Tuesday, 22 September 2009

coexistance as survival_text

COEXISTENCE AS SURVIVAL
Enhancing informal synergies in the communities of Dharavi, Mumbai
"Parallel Cases" exhibition, International Architecture Biennale Rotterdam, 2009

a project by:
First School of Architecture, Politecnico di Torino + HINDUSTRY urban research

Students:
Marco Boella, Alberto Bottero, Manuela Martorelli, Francesco Stassi, Francesco Strocchio

Tutors:
Michele Bonino, Pierre-Alain Croset (Politecnico di Torino)
Tomà Berlanda, Subhash Mukerjee (HINDUSTRY)


Acknowledgements:
Pukar – Partners for Urban Knowledge, Action & Research, Mumbai
Urbz – user-generated cities

Dharavi, one of the oldest and largest slums in Asia, might disappear.
The long-lasting indifference that allowed its uncontrolled growth came to an end, as the ever-expanding Mumbai swallowed it: from being a forgotten peripheral slum it became a potential real estate goldmine in the heart of the city, to be erased and redeveloped.
But Dharavi is resisting: the imperfect but deep-rooted Indian democracy manifested in a resistance of unexpected sturdiness. Dharavi is stating that any renewal is impossible without understanding.

It is easy to misunderstand, though.
Its extreme density, the striking poverty and the chaos, conceal the precision of the mechanisms that it managed to develop through the decades, in order to continue its existence. Some times informally, some times even illegally, Dharavi was able to create its own economy, a specific ecology, a somewhat turbulent but organized society. It works.
But observing such mechanisms is impossible if we don't find a way to look deeper. For our group, understanding Dharavi means trying to acquire neutral eyes, abandoning the inevitable exoticist gaze caused by the place's stunning “extremes”.

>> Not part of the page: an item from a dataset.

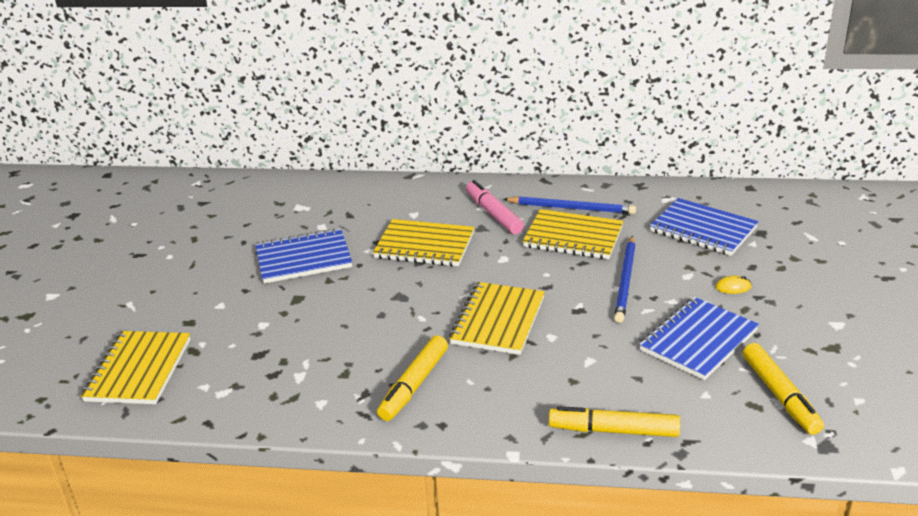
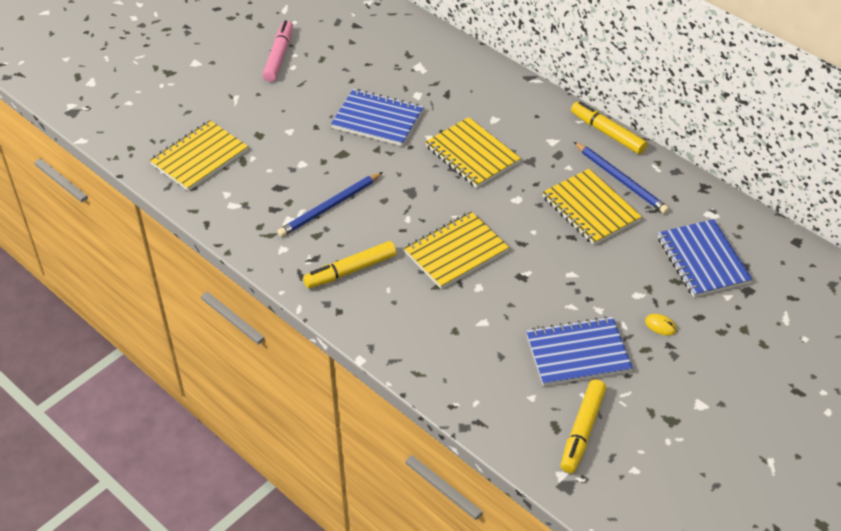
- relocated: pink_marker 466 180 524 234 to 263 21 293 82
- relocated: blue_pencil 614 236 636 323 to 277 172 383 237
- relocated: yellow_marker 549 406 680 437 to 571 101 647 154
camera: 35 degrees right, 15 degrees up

Our project seeks to build those neutral eyes, able to investigate and “unveil” the logics behind the slum's apparent confusion.
An intentionally narrow sectional model of Koliwada - the oldest settlement within Dharavi - is used to show how even the tiniest “slice” of the village hosts an impressive number of activities and functions, inextricably overlapped and tied together.
A series of thematic “masks” can be scrolled in front of the model, masking parts of the section and focusing specific events, activities or stories hidden in the generic urban intensity otherwise visible. Suddenly isolated, these stories can be observed in their synergic strength, they make sense.
They are for us the starting point for any reasonable urban design project, the next step that our group is currently working on.